Hint: If $p$ is a prime then $p\mid a^{2}\iff p\mid a$
Use decomposition in powers of primes. If gcd$(a,b)=1$, they have no common primes in their decomposition. Now, squaring a number doesn’t change the primes in the decomposition, just their exponent.
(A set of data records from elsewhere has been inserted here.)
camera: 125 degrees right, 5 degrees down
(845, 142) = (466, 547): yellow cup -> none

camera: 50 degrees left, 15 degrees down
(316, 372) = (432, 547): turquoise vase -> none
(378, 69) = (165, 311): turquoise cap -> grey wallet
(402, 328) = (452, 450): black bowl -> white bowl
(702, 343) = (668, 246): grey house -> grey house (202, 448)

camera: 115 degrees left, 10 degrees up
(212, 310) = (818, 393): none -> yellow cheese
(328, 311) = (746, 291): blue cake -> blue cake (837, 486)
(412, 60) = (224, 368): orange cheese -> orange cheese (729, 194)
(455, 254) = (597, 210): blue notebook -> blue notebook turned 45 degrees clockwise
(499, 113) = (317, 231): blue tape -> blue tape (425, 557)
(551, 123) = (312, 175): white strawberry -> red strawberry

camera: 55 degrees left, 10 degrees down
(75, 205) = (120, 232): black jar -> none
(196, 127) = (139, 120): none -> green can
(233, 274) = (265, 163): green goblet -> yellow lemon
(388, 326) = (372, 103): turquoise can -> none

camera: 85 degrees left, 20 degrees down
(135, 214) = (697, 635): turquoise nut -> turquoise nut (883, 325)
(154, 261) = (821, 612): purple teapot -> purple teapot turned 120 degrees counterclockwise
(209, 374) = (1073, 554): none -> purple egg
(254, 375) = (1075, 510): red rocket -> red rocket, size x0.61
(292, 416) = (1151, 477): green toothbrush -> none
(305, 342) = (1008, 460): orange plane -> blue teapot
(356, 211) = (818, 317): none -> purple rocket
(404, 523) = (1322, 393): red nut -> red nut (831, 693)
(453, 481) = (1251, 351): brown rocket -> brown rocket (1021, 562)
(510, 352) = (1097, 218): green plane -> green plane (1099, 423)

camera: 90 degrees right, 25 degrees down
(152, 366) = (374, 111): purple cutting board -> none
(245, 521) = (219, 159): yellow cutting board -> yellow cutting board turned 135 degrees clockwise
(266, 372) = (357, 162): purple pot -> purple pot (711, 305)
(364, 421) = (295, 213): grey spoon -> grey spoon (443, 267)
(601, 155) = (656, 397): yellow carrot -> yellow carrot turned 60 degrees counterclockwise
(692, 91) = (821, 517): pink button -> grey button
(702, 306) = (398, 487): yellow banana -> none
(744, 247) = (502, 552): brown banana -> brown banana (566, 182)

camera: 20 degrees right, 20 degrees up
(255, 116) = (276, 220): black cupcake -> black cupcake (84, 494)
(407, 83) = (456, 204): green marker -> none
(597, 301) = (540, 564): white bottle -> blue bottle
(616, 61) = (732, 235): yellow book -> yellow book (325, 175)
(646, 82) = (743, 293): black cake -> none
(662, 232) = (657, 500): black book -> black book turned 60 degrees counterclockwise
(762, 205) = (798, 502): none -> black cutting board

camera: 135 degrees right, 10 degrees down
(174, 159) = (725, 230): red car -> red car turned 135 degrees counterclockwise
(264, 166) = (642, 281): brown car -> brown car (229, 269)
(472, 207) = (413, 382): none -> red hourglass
If $$n=p_1^{a_1}p_2^{a_2}…p_k^{a_k}$$then $$n^2=p_1^{2a_1}p_2^{2a_2}…p_k^{2a_k}$$
Therefore gcd$(a,b)=1$ if and only if gcd$(a^2,b^2)=1$
Here I will use the shorthand $(x,y):=\gcd(x,y)$.
$$\begin{align}1-ax&=by\\
1-2ax+a^2x^2&=b^2y^2\\
1-2ax&=a^2(-x^2)+b^2y^2 \end{align}$$
Note that we can write $2a^2(-x^2)+(-ax)(1-2ax)=-ax$, but $(-ax,1-2ax)=1$. Since $(-a^2x^2,1-2ax)$ divides any linear combination of the two terms inside the gcd, $(-a^2x^2,1-2ax)=1$. Similarly, $$(-a^2x^2,b^2y^2)|1-2ax\Rightarrow (-a^2x^2,b^2y^2)|(1-2ax,-a^2x^2)\Rightarrow(-a^2x^2,b^2y^2)=1$$